Filtration: 2x eheim pro 3 2075 filters 
Lighting: catalina 2x54w

I apologize for the quality of the pictures in advance. Some are from a camera phone, some a real camera. All suffer from hosting compression.

3/11 It begins. Seeding the filter with some stuff from an established tank.



3/11 Added background, sand. Can't really tell but i added a school of zebra danios to see if filters are seeded correctly.



3/11 Cleared up, looking good. Cycled, ready for fish. So excited at this point.


Plants! Had no idea what I wanted to do in terms of aqua scaping, so I just planted them and slept on it. 


4/11 First real fish added. Added some more stuff to seed just to make sure with increased bioload. Began to get an idea of what I wanted the tank to look like and swapping stuff around.



5/11 Beginning to take shape. Notice my oscar. That's a story all its own.



7/11 more growth, tank getting defined. Fish getting bigger.



10/11 Last shot before I decided that the tank looked haphazard and wanted to try my hand at some real aqua scaping. Don't mind the large container in middle, I was trying to preserve some moss I didn't know what to do with yet.



11/6/11 Done. I am quite proud with how it came out. The driftwood floats just alittle, so it's held in place. Lined the back and front as semitrically as I could. anubias lines the sides.



Java moss takes quite well to... everything. Very natural and pretty looking.


People love or hate the caves. I could do without them for a natural look.. but when the lights go out, every single one is taken by a fish, or a pair, or three. I'd rather my fish be happy then the tank be perfect.


That about sums it up. I'll throw some pics of some of my fish in the following post. I can't ever get anything decent of them. I hope you enjoyed and thanks for looking, and hopefully with be updating in the future! Any questions feel free to ask.


----------



## thinkrevolutionx (Jan 29, 2011)

Some of my fish just would not cooperate for this, my oscar in particular.

Note: Not all of these fish are in the same tank.

I take great care in sourcing my fish, and hand pick them - i'm curious as to anyone's opinions on the quality of the fish themselves, see if i'm doing it right or not.
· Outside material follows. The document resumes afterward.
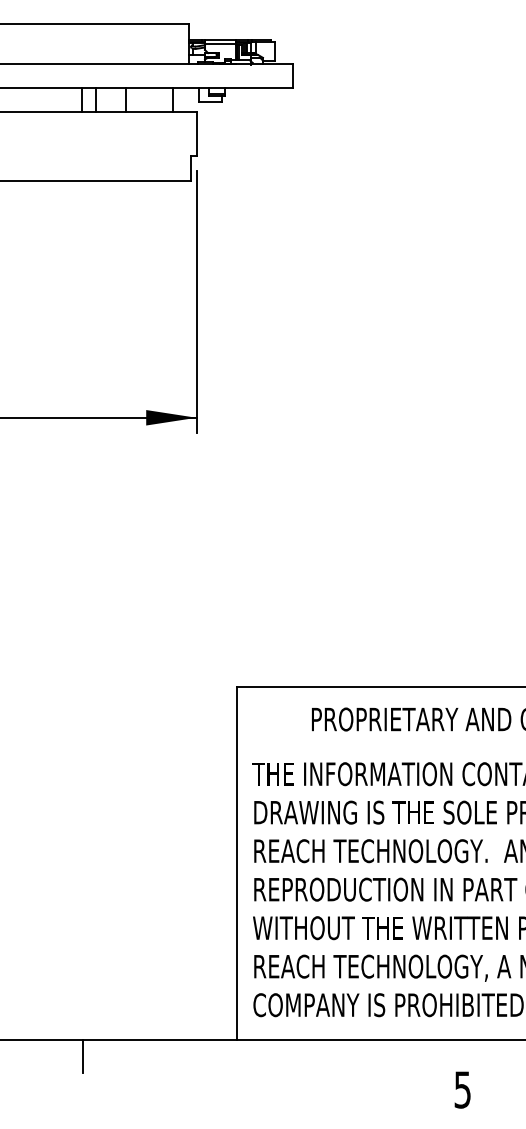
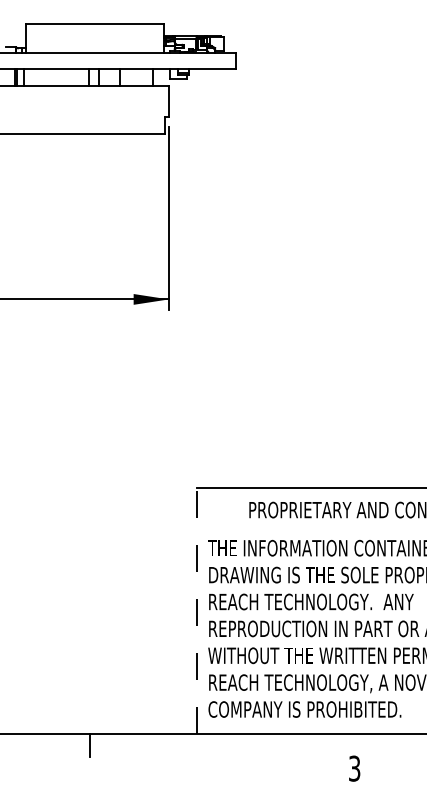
line: (237, 863) -> (197, 610), solid -> dashed
text: (462, 1088) -> (354, 767), 5 -> 3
Also, some would find it strange but I have a very, very aggressive angel that I had to rehome with the oscar.. and they are best friends. Been in together about a month and the angel actually bites the oscar every now and again over food, it's hilarious and a totally unlikely pair.

Anyway, without further delay;

The buddies


Gold spotted female bristlenose


My very, very peaceful EBJD. Praying he(she?) survives. Lost one already.


Super aggressive nasty blue acara .. I might actually have to rehome him. All my other SA cichlids are very peaceful including the other blue acara I have. This one is a freak. Beautiful though




These guys certainly live up to their name, couldn't get them to sit still for the shot. I've trained them to come to the top for food, which is a blast to watch.




This severum will literally follow my hand in the tank, poke around anything that I move, brush against me etc. Not afraid in the least, and doesn't get spooked when the rest of the tank does. Really growing on me.





My all bark no bite firemouth. He loves squaring off against the other fish and then taking off , fighting the glass, and goes absolutely ballistic at feeding time. Couldn't get a good pic.. he has fantastic colors.





A very hard to get (and crappy) shot of my l202 tiger pleco. She only comes out in pitch black, and instantly takes off with any motion or light.



My absolute all time favorite fish - bettas. They were biting my hand and camera while I was taking this. Huge jumpers. Cute, but i've lost some that way =(







A general shot of my clowns and desison barbs (roseline sharks)



And last but not least, everyone's favorite. Fred the Oscar, who would absolutely not cooperate for the photoshoot. Best personality of any fish i've ever owned. Last one is him sleeping, swear to god. Every night he sleeps like that and I think he's dead.


----------